Entre autres parce que les clés des coffres où reposent ces sous viennent à peine d’être distribuées. Ce n’est que jeudi le 30 août que les commissions ont su de quel montant elles disposeraient, selon la porte-parole de la Fédération des commissions scolaires du Québec, Caroline Lemieux. Vendredi encore, Mme Morin, de Réseau Scènes, indiquait que « malgré l’annonce des sommes attribuées au ministère de l’Éducation pour les sorties culturelles, impossible de savoir comment elles seront distribuées dans les différents programmes et mesures et quelle part sera consacrée aux sorties scolaires en milieu culturel ». Parmi les différents interlocuteurs interrogés par Le Devoir, professeurs qui organisent habituellement
des sorties et diffuseurs qui les aident dans la coordination et qui sont donc habituellement au fait des aides disponibles, personne ne savait comment accéder à la mesure École inspirante, ni par quel chemin passerait les sous (7 millions par année) de la mesure 9 de la nouvelle politique culturelle.
La réponse est venue lundi. Les deux ministères ont annoncé la transformation et la bonification de la mesure de concertation régionale en matière de culture-éducation, auparavant seule responsabilité du MCC. Ces sommes décentralisées permettront aux écoles, publiques et privées, de faire leur planification annuelle de sorties culturelles auprès des organismes inscrits au Répertoire des ressources culture-éducation, détaille le MEES. Les deux réseaux auraient été informés, selon les ministères, de cette nouvelle allocation de plus de 9,5 millions de dollars par la voie de leurs règles budgétaires.

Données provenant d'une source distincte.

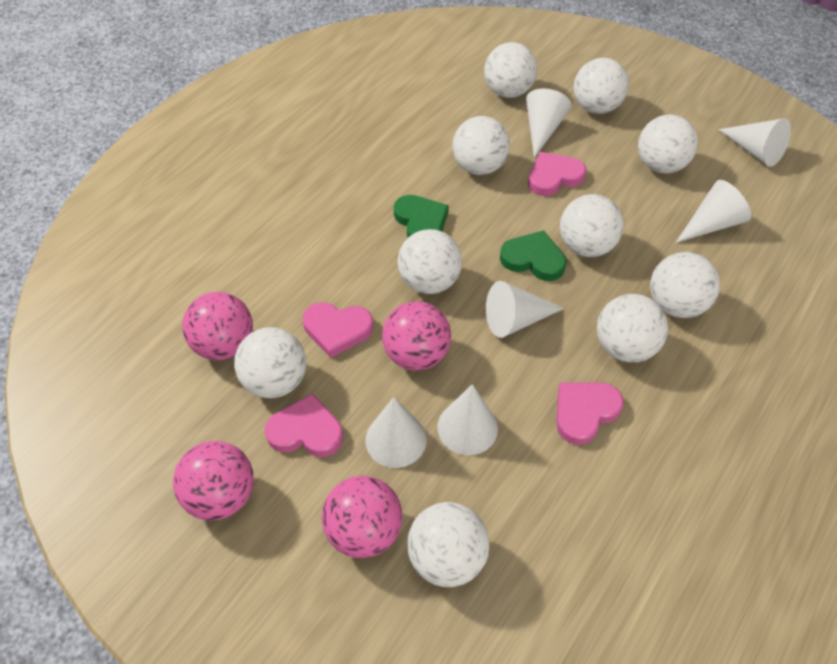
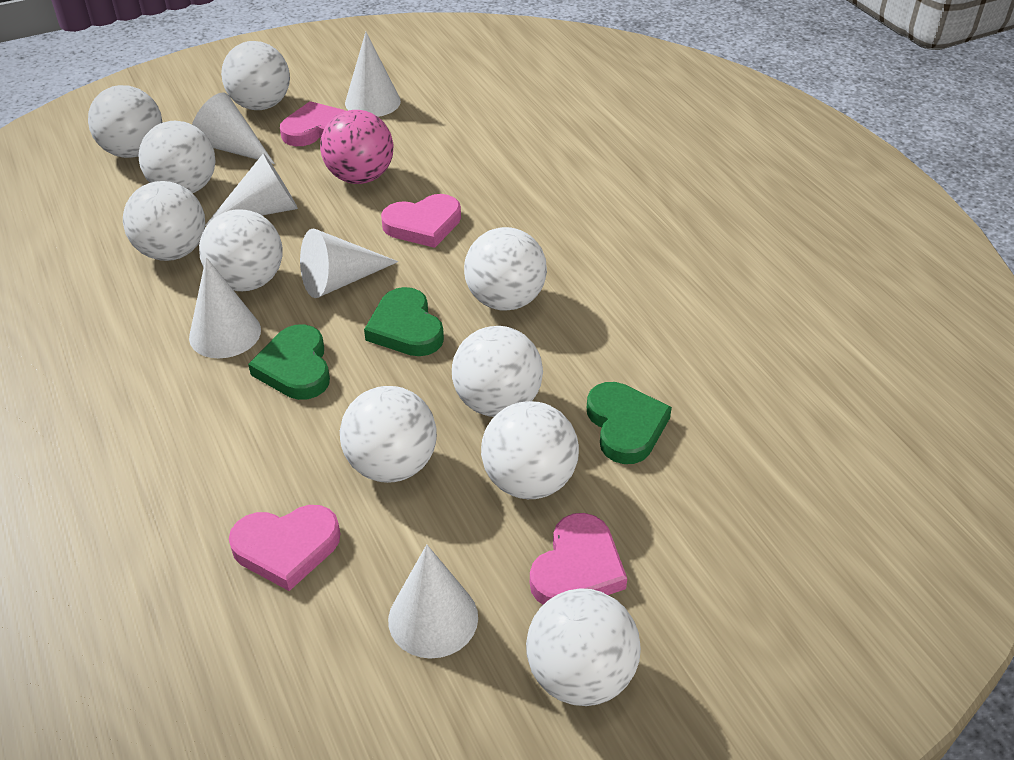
green heart: 2 -> 3
pink ball: 4 -> 1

L’information et le modus vivendi se rendront-ils assez vite des ministères aux commissions, des commissions aux directions d’école, et des directions aux professeurs pour que ceux-ci puissent acheter des billets pour leurs élèves cette saison, soit d’ici décembre ?
Rattraper la saison
Au Théâtre Hector-Charland, à L’Assomption, la responsable du volet scolaire, Michèle Rouleau, constate les dégâts. Des dégâts causés par le trop long délai entre la fin des frais chargés aux parents et les mesures gouvernementales d’aide aux sorties. Chiffres à l’appui: en 2014-205, la salle a accueilli 11 146 élèves. En 2015-2016, « l’année du boycottage des sorties scolaires », ils étaient 5732, contextualise celle qui est aussi coordonnatrice du volet théâtre. L’an dernier, 10 452. Jusqu’à maintenant, pour 2017-2018, la salle attend 8616 élèves-spectateurs.

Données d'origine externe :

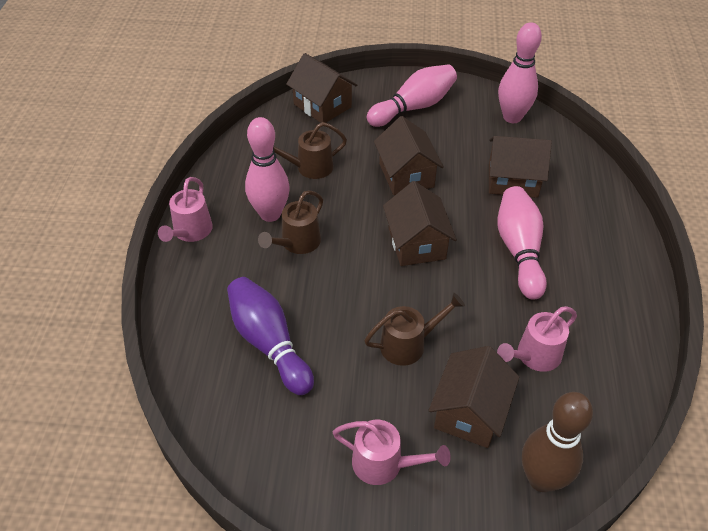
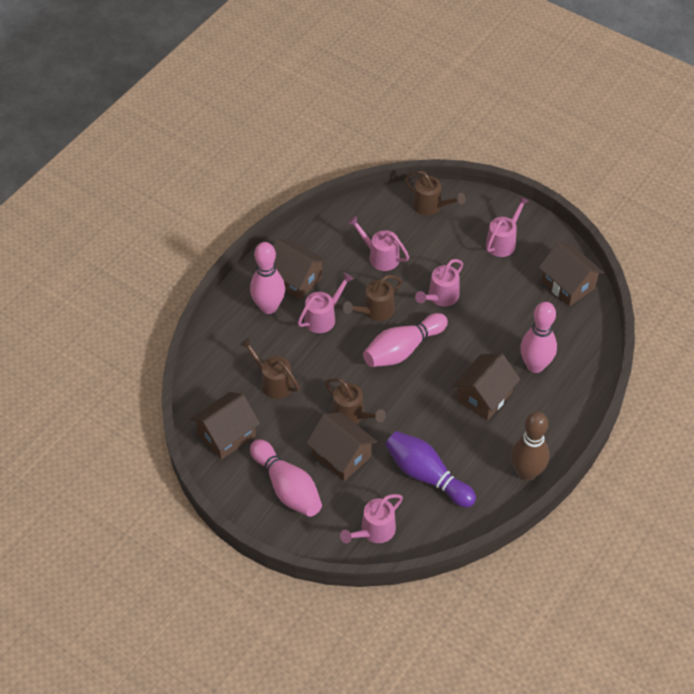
brown watering can: 3 -> 4
pink watering can: 3 -> 5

« Sur les 13 représentations de notre saison, j’en ai deux qui ne comptent encore aucune réservation, aucun élève. Notre meilleur vendeur côté scolaire est Cyrano de Bergerac, avec 1141 élèves. Quand je pose la question aux enseignants qui nous appellent, ils me répondent soit qu’ils ne sont pas au courant qu’il y a de l’argent disponible, soit qu’ils ont reçu la directive de charger des frais aux parents, pourvu que la pièce ne soit pas en lien avec le programme pédagogique. Ils sont bien conscients que c’est une aberration. Au moins, moi, je n’avais rien programmé pour septembre», souffle Mme Rouleau. «Mon premier spectacle commence en octobre. Mais ça veut dire que d’ici décembre, aïe, aïe, aïe… »
Tous les diffuseurs ne sont pas égaux. La Maison Théâtre, à Montréal, qui n’est pas membre de Réseau Scènes, n’a pas noté de baisse son public scolaire primaire. « Notre cas est particulier : la majorité de notre clientèle est issue de la Commission scolaire de Montréal (CSDM), explique la directrice artistique, Sophie Labelle. On s’imagine donc qu’elle n’a pas émis de directives de restrictions sur les sorties scolaires. » Alain Perron, porte-parole de la CSDM, le confirme : « Nos professeurs ont pu agir selon leurs habitudes. » De plus, la moitié des billets pour le primaire vendus à la Maison Théâtre le sont par le truchement de programmes d’accessibilité, comme Une école montréalaise pour tous, un programme qui vise spécifiquement les élèves des milieux défavorisés. « Je crois que présentement, c’est la clientèle régulière qui est principalement affectée. » Reste à voir si la nouvelle mesure permettra de redresser la situation.